EL PLANTEL DE BOCA FINALMENTE SIGUE VIAJE A TOKYO
Finalmente, todo se solucionó para el plantel de Boca. Atrás quedó la tensión por el desperfecto del avión de Varig que impidió en Los Angeles continuar con el viaje hacia Tokio. Después de rápidas negociaciones, que tuvieron como actor principal al dirigente José Cirillo, se logró retomar el vuelo. O los vuelos, mejor dicho. Porque por un lado los veinte jugadores, más Carlos Bianchi, tomaron un avión que hará escala en Malasia. Mientras que el resto de la delegación y los periodistas, tomaron otro de Corean Airlaines. Unos y otros, con diferencia de un par de horas, llegarán al aeropuerto de Tokio.
Esto, claro, puso de muy mal humor a Bianchi y a los jugadores, porque a partir de los problemas se demora la llegada y, lógicamente, las complicaciones aumentan. El sueño, la alimentación y, sobre todo, los entrenamientos previos a la final del partido del domingo ante el Milan.
En medio de la tensión que se vivió en el Aeropuerto de Los Angeles, no faltó quien propuso plantear la posibilidad de postergar la final.
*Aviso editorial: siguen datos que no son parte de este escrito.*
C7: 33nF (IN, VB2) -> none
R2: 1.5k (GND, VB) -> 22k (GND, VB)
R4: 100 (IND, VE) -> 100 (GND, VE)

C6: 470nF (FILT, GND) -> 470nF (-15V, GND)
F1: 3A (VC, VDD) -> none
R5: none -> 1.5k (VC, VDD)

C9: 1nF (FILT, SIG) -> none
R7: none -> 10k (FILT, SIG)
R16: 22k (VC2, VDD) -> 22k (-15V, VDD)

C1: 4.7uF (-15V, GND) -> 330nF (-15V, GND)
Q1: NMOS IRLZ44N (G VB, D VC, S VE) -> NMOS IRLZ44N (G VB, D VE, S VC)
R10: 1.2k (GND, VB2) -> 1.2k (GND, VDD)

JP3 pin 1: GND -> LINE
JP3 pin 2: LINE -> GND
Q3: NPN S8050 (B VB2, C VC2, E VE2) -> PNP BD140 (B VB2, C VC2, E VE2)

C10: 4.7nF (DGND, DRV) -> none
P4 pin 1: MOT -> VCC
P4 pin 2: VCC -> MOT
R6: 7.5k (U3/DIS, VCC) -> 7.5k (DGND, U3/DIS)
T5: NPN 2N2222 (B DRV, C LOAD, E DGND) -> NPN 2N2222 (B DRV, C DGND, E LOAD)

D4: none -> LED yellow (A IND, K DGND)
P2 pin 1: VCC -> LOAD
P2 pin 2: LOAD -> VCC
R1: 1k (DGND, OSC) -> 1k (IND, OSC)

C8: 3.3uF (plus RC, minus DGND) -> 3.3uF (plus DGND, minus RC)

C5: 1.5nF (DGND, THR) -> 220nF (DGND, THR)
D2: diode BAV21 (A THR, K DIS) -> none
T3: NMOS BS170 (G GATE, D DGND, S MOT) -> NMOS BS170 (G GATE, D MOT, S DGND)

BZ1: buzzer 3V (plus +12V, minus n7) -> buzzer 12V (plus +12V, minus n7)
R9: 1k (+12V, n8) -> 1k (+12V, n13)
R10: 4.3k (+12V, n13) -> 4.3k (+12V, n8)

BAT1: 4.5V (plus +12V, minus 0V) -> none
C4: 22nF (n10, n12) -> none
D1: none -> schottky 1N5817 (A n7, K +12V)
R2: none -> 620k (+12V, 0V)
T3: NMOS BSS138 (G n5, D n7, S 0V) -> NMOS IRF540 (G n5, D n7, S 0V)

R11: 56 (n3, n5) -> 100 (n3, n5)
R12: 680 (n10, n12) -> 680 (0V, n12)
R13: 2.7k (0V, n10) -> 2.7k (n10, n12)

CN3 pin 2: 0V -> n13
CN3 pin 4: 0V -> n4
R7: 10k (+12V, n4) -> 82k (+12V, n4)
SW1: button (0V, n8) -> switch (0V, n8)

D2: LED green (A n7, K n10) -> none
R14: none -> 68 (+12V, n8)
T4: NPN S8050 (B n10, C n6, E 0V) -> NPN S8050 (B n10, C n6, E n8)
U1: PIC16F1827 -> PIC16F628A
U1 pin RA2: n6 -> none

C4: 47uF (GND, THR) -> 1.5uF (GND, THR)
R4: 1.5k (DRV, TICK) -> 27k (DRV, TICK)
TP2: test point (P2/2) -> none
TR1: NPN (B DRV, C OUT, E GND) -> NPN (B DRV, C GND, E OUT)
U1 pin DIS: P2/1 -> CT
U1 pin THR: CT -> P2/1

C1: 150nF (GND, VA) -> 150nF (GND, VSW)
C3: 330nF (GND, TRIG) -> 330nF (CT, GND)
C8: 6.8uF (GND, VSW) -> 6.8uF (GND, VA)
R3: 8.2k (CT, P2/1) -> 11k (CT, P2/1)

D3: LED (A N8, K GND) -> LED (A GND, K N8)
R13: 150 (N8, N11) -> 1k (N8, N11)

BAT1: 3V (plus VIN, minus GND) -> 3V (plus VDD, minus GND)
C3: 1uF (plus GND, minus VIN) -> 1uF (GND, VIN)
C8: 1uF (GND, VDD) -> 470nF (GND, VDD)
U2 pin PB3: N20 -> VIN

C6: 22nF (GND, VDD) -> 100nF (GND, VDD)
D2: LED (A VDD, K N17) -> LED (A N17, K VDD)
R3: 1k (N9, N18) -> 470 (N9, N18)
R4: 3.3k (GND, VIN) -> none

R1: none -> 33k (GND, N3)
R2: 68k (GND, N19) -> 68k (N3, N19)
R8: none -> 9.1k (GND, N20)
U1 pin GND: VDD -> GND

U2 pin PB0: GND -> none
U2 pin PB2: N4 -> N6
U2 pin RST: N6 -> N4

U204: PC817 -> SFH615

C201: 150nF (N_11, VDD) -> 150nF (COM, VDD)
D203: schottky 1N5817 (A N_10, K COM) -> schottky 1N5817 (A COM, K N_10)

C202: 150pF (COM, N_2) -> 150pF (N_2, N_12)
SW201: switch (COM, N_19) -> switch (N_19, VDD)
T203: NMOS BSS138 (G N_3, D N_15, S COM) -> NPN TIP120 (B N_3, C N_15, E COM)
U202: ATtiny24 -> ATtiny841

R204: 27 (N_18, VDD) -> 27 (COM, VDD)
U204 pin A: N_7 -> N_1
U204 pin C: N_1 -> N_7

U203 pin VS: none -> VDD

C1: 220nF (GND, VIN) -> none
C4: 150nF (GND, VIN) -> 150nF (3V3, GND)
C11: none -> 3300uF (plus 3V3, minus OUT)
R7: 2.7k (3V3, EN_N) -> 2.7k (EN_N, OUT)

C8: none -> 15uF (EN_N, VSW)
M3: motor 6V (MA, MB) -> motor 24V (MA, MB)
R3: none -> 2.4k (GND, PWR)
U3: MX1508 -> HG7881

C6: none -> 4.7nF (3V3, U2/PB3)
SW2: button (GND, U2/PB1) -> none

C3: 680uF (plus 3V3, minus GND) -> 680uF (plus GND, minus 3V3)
Pero cuando apareció esta solución, entonces rápidamente esta posibilidad quedó descartada.
Fueron, sin dudas, horas agitadas para el grupo. ¿Qué pasó? El avión de Varig que salió desde Buenos Aires e hizo una primera escala en San Pablo, tuvo una serie de desperfectos mecánicos y no estaba en condiciones de seguir hacia Tokio. Por esas horas, el dirigente José Cirillo, responsable del grupo, se puso a buscar la manera de resolver el problema. Algo era seguro: había que conseguir, con urgencia, un nuevo avión para continuar el viaje.
Y no era precisamente tarea sencilla, ya que las alternativas se acotaban. Una, la más firme y la que terminó haciéndose realidad, pasaba por dividir la deelgación. Ahí, claro, todos respiraron aliviados, más allá de las complicaciones.
En el aeropuerto de Los Angeles, Cirillo le había dicho a Radio Mitre que estaba intentando comunicarse con el dirigente de la Confederación Sudamericana de Fútbol (CBS) Eduardo Deluca, para encontrar una solución. “Esto se tiene que arreglar en pocos minutos porque de lo contrario no llegaríamos en las mejores condiciones”, afirmó Cirillo, cuando todavía no se sabía qué hacer.
El vuelo desde San Pablo hasta Estados Unidos resultó normal y sólo al llegarse a Los Angeles se les informó a los viajeros que la máquina no iba a poder seguir hacia Japón por “desperfectos técnicos” que no se precisaron, mientras circulaba una versión según la cual había habido una sobreventa de pasajes.